I've been considering the same question myself recently and have pretty much decided on the 100hp dry system too mainly due to cost and ease of installation. If you were going for more power, I'd suggest a wet system and several other upgrades to support it. Replacing your EOM feul pump might be a good idea too. The last thing you want is to have the pump go lean on you during a nitrous run.

eldorado1
01-19-05, 02:18 PM
Up to 100 shot (dry) should be fine.

I'm going to disagree. The maximum I would be comfortable with is probably 50. Here's why:

With a dry system, you need to up the fuel pressure so that your injectors flow more for the new given oxygen. For 100 extra hp, you would need to turn your stock 19lb injectors (I think that's right, correct me if I'm wrong) into 25lb injectors. Given a stock pressure of ~45psi, you would need to crank it up to 85psi. IMO, that's unreasonable. Number one, I highly doubt the fuel pump would still be able to flow at the pressure, and number two, your injectors may not even be able to OPEN at those pressures.

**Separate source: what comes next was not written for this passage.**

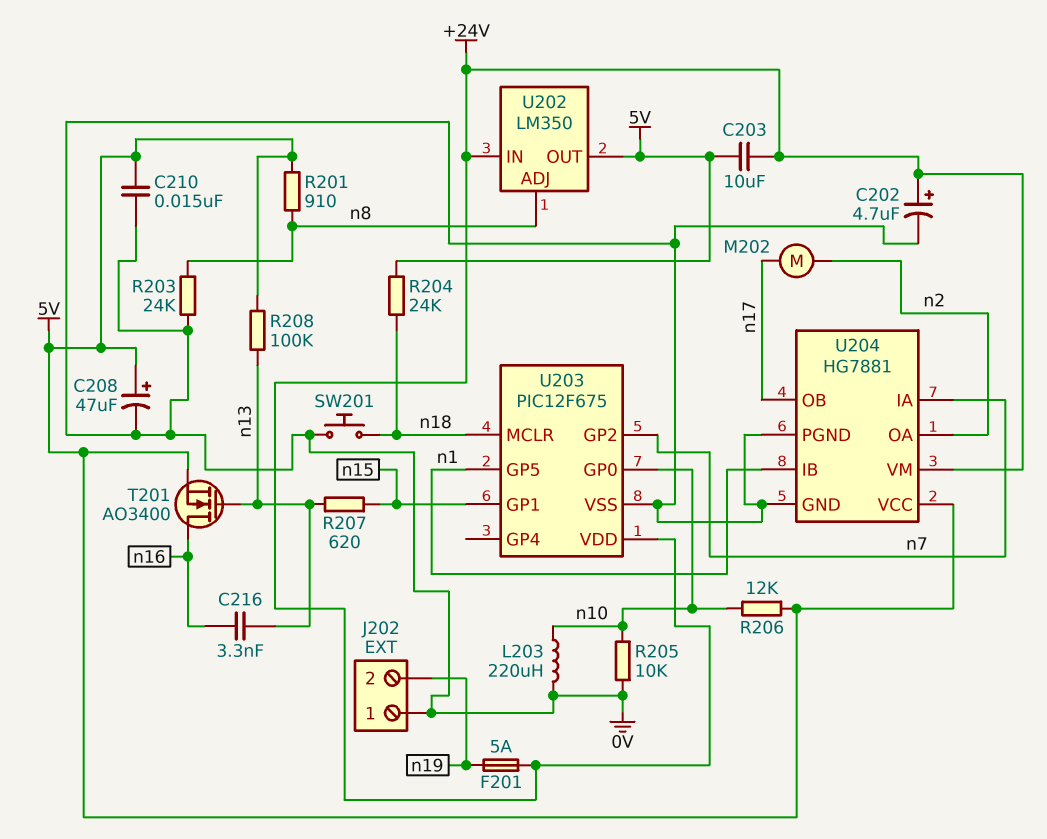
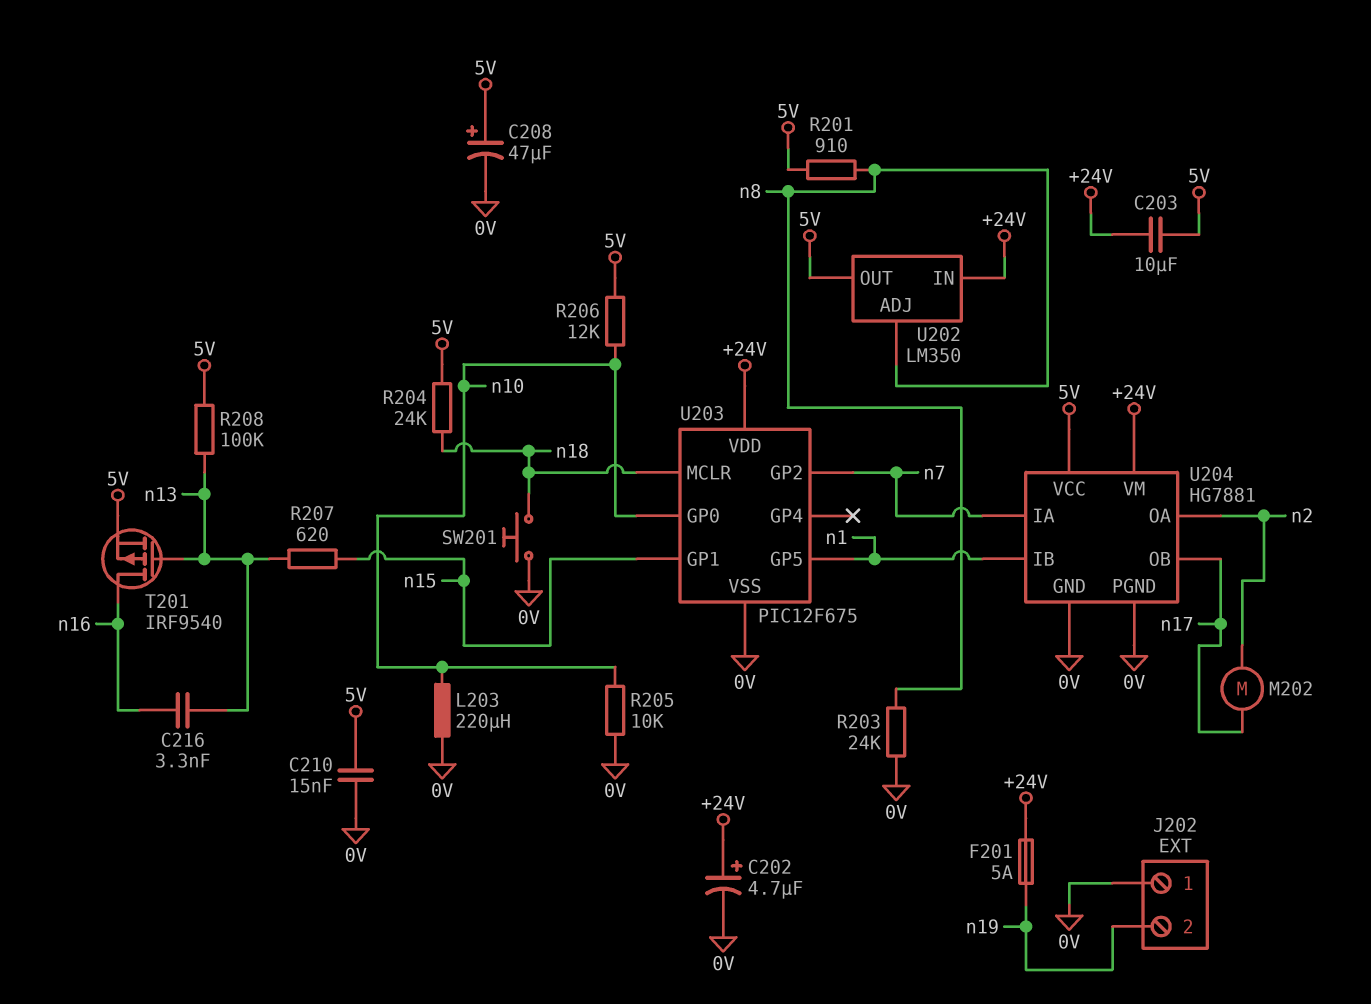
T201: NMOS AO3400 (G n13, D n16, S 5V) -> PMOS IRF9540 (G n13, D n16, S 5V)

as a side note, 350hp would require ~65psi, which is probably the ragged edge of where the system still works. I wouldn't use a dry system myself however, it's a lot more risky, and very prone to detonation if timing isn't retarded. (Something you can't do without an aftermarket ECM)

xdamxincx
03-27-10, 09:19 PM
I'm going to disagree. The maximum I would be comfortable with is probably 50. Here's why:

With a dry system, you need to up the fuel pressure so that your injectors flow more for the new given oxygen. For 100 extra hp, you would need to turn your stock 19lb injectors (I think that's right, correct me if I'm wrong) into 25lb injectors. Given a stock pressure of ~45psi, you would need to crank it up to 85psi. IMO, that's unreasonable. Number one, I highly doubt the fuel pump would still be able to flow at the pressure, and number two, your injectors may not even be able to OPEN at those pressures.

as a side note, 350hp would require ~65psi, which is probably the ragged edge of where the system still works. I wouldn't use a dry system myself however, it's a lot more risky, and very prone to detonation if timing isn't retarded. (Something you can't do without an aftermarket ECM)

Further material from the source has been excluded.